Ultimately, though, the reason you would care about the Titan Pro is because it’s a behemoth in the graphical department. This things plays demanding AAA video games on the highest settings with ease, and was cemented itself as the one to beat in the performance laptop world.
Also, this top-tier gaming machine doesn’t look like a Monster energy drink commercial, and that goes a long way for us.
While the Titan Pro makes gameplay smooth like rich creamery butter, it stutters when it comes to portability. Though sharp-looking and sleek, this 17-inch rig has a heavy body, a dinky two-hour battery, easily muffled speakers, and criminally short charging cable.
Admittedly, most – if not all – these issues don’t apply if you intend to keep your Titan Pro in one place all the time, but this is a lot of money we’re talking about here. It may be a desktop replacement, but it shouldn’t have all the qualities of a gaming PC, like immobility and reliance on a wall socket.

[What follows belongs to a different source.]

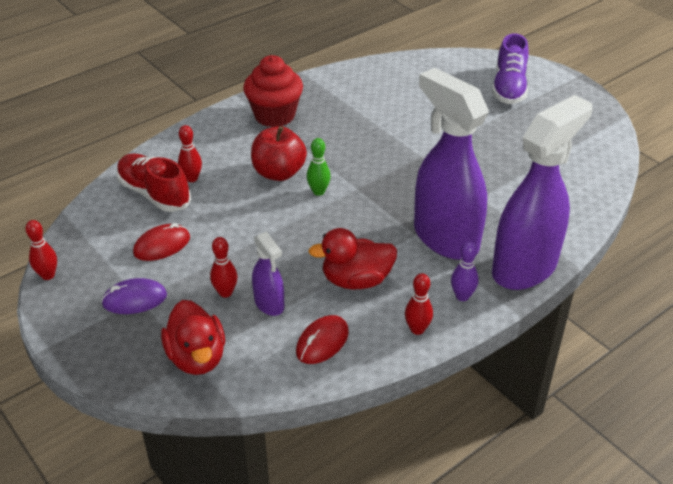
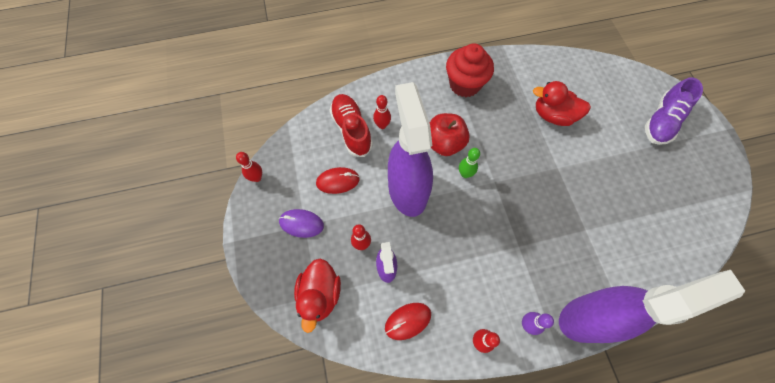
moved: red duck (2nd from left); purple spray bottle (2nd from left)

At the end of the day, the MSI GT73VR 6RF Titan Pro is the SUV of laptops. It emphasizes power and luxury, and backs it up with some of the best performance in its field. However, just like how a SUV isn’t the most practical choice for every driver, the Titan Pro isn’t the most practical choice for every customer.
The Titan Pro is plain ol’ overkill for the fairweather gamer, dorm-bound student, part-time video editor, or budgeted buyer. For more wallet-friendly performance, the Asus ROG Strix GL502 and Razer Blade keep up with today’s games at reasonable settings, and do so at a half the price (and weight) of the Titan Pro.
We also mentioned the MSI’s own GT62VR being a close second in terms of VR-readiness and ability to play The Division on Ultra at over 60fps. The base model for that laptop is about $2,000 (about £1,575/AU$2,670) less than the Titan Pro, leaving us to let you decide how much you’re really willing to pay for the best of the best.
If you’re looking to go all-in on a luxury laptop that can do just about anything a desktop can, the Titan Pro will not disappoint. However, if the ‘laptop’ part of ‘gaming laptop’ matters to you – or you just don’t have multiple months’ worth of rent burning a hole in your pocket – you may want to consider other avenues.